なぜ数年間地中にいるのに、わざわざ地上に大声張り上げに出てくるのか。
しかも本人らも暑いの苦手らしいですよ。
なんやねんほんまに。
まあでも、ちょっと同情を覚える節もあるんですよ。
我々人間は先人たちの教えから学びや反省を経て成長するじゃないですか。
あいつらの先人たちは地上で派手に散っていくだけで、後世に残せるものがないですからね。
人間という奴ら、特に子どもには気をつけろとか、鳥って奴らに食べられんようにせいよとか、教えられてないですもんね。
まあそんなことはどうでも良いんですよ。
嫌いとはいえ、毎年毎年うちのまわりには幼虫がうろうろしてるんで
見つけたら安全なところへ置いたりするんですよ。
さすがにこの状態で踏まれたりして絶命は可哀想なんでね。
で、こないだ玄関前でめっちゃうるさい鳴き声してて、うざいから虫取り網で捕まえてどっかにやろうと思ってドア開けたんです。

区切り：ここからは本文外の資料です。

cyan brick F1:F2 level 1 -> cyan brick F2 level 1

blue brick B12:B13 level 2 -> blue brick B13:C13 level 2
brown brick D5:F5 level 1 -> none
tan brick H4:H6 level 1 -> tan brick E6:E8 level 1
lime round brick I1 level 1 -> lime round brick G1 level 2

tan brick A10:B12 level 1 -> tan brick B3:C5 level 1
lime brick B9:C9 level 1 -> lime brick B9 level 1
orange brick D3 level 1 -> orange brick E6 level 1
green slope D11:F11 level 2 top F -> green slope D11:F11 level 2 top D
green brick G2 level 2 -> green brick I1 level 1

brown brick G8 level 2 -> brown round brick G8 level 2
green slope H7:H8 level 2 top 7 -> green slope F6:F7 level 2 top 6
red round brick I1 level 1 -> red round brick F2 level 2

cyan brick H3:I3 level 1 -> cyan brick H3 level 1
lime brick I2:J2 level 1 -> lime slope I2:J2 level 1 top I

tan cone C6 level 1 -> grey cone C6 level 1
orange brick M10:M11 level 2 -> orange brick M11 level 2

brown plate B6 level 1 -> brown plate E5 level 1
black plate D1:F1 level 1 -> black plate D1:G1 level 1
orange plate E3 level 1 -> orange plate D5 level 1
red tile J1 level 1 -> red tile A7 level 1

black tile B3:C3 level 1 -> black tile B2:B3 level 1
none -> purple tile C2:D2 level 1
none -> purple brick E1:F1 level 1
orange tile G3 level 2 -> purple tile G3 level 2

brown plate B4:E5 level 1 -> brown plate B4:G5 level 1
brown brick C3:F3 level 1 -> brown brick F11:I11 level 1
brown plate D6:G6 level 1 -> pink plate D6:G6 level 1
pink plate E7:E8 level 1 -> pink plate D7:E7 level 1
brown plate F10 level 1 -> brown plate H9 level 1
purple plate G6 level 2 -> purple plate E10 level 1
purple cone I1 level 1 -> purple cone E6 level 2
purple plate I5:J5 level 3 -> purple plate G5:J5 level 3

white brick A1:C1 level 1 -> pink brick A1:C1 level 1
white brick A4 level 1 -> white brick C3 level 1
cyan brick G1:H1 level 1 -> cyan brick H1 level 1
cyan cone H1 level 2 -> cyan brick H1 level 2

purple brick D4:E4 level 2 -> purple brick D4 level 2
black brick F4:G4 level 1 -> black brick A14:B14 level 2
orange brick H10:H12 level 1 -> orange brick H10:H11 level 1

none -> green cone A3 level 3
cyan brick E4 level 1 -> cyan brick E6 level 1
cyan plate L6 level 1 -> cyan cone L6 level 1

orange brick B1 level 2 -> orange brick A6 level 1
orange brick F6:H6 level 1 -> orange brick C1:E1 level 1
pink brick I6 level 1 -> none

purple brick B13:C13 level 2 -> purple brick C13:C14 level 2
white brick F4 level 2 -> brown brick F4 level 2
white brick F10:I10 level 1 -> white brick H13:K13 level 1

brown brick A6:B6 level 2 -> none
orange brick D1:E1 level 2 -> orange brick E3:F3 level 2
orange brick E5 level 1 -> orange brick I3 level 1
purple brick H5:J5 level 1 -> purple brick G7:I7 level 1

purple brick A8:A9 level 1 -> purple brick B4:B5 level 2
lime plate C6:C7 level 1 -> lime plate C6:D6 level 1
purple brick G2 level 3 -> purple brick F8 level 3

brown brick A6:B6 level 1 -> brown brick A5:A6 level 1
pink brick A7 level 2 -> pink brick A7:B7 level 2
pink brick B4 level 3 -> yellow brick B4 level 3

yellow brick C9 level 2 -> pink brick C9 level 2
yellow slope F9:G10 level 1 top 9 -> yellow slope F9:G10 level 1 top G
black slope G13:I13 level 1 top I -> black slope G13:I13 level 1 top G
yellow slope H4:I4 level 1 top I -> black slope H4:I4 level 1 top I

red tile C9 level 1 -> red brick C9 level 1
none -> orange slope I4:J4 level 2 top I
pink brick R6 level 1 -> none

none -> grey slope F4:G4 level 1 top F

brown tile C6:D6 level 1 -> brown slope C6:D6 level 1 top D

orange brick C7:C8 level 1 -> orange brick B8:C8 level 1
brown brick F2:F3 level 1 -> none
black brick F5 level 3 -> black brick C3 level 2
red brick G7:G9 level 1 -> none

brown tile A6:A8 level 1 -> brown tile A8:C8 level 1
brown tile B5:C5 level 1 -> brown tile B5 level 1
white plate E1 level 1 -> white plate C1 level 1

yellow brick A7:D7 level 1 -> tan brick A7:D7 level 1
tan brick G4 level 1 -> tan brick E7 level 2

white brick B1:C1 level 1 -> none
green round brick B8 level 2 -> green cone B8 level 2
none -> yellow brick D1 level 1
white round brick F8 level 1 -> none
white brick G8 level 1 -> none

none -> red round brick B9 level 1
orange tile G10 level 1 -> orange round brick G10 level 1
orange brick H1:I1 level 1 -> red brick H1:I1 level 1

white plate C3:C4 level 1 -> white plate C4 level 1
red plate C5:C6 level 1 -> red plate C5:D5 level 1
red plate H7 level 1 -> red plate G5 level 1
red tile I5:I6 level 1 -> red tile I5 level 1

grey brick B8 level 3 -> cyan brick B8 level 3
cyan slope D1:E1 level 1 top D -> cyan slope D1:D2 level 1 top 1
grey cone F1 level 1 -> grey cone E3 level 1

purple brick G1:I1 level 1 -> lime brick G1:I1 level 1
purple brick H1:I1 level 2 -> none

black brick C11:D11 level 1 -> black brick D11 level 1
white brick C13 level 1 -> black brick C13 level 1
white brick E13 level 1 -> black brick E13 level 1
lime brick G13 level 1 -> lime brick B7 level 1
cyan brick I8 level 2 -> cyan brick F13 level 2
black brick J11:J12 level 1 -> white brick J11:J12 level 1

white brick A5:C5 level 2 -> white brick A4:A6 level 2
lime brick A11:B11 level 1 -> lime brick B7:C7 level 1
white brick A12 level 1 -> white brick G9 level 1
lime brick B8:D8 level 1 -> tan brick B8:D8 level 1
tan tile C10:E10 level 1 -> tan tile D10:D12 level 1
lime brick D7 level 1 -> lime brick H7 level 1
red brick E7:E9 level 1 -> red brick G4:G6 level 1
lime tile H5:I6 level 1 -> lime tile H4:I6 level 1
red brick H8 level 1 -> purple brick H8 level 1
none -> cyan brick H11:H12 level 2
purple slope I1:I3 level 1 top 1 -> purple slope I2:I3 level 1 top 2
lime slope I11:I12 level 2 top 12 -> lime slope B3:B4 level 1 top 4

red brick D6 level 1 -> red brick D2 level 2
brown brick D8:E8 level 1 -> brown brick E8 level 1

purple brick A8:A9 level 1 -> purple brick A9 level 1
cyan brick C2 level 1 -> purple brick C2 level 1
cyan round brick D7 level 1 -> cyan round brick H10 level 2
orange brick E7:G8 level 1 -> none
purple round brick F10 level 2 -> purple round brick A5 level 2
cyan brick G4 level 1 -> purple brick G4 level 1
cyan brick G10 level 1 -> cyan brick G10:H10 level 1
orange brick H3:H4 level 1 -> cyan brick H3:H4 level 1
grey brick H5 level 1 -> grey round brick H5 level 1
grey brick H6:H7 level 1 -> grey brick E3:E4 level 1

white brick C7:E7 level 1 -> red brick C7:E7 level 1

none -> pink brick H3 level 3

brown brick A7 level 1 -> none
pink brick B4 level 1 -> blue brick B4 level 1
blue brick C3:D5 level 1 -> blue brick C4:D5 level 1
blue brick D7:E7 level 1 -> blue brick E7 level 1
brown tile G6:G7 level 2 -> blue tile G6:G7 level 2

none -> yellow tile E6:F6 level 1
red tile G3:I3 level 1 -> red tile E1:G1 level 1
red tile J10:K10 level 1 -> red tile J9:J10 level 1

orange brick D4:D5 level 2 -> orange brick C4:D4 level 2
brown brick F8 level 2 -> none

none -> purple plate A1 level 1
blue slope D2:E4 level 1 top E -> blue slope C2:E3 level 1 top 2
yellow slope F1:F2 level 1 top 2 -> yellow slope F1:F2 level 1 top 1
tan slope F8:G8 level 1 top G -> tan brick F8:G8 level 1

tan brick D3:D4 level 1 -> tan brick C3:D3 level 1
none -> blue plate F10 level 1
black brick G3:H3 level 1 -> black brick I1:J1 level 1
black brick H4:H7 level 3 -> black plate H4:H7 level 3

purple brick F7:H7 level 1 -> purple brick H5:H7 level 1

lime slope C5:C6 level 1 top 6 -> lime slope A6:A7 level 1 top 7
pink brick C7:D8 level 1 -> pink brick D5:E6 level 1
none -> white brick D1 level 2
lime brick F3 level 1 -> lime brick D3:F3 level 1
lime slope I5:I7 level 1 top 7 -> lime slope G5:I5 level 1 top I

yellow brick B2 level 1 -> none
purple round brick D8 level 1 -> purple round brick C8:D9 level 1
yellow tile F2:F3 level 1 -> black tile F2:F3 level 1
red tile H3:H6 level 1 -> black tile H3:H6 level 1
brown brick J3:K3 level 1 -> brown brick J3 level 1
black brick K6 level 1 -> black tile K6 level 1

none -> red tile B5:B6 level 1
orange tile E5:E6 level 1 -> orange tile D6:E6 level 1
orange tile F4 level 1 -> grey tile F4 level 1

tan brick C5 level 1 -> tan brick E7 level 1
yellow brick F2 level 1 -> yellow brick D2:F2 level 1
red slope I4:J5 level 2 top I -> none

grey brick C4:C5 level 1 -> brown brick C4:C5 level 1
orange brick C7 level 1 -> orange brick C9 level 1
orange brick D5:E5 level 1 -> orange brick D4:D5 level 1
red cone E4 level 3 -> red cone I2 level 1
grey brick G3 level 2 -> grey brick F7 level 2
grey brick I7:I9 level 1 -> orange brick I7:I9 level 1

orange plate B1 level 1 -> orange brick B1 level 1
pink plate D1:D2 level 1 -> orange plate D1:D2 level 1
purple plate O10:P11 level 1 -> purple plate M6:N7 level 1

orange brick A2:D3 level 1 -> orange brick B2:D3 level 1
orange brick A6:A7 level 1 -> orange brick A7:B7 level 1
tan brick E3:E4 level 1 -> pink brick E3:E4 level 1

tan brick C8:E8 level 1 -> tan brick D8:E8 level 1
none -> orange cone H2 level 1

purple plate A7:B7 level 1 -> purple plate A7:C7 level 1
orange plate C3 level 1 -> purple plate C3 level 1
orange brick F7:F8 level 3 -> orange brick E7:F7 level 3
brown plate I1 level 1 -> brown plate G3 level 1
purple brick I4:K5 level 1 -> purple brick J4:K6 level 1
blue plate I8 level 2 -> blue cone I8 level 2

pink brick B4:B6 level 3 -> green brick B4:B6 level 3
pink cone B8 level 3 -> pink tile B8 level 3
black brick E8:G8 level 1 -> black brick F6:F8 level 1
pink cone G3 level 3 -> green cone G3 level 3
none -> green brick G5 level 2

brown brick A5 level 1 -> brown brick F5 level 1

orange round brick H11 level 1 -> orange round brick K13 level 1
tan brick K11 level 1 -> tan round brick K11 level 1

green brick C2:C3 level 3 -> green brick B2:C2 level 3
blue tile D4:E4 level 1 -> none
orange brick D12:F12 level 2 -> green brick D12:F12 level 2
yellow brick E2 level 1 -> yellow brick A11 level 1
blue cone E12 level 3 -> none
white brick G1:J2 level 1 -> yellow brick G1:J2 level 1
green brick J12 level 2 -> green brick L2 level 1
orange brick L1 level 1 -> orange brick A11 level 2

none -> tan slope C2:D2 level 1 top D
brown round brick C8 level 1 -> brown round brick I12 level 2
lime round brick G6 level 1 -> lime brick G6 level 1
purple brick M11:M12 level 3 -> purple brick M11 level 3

そしたら開けた瞬間家の中に入ってこようとしやがってね。
びっくりしてもうてドア離したら、わざわざドアに挟まれて死にましたわ・・・
うわ~なんか嫌やわ~と思いつつ死骸を片してたんですけどね、あれ、これちょっと待てよと。
あいついつぞやの幼虫ちゃうんおもてね。
いうたら
こんな感じで、あの時助けていただいた蝉です的な。
だとしてもですよ、お前せめてこっちの姿に合わせてこいやですよ。
恩返しに来た鶴かってお前、人間の姿で来るやんけ。
等身大の蝉のまま来るなよ。
ほんで挟まれてグエ~いうて。
お互い悲しみしかないやろ。
まあでもね、これで僕と蝉の間には因縁ができてしまったんで、次はきっと恩返しではなくて復讐やし、幼虫助けるのも贖罪ということになるのでしょう。
猛烈に暑い日が続きますが、皆さまくれぐれも熱中症と蝉にはお気をつけください。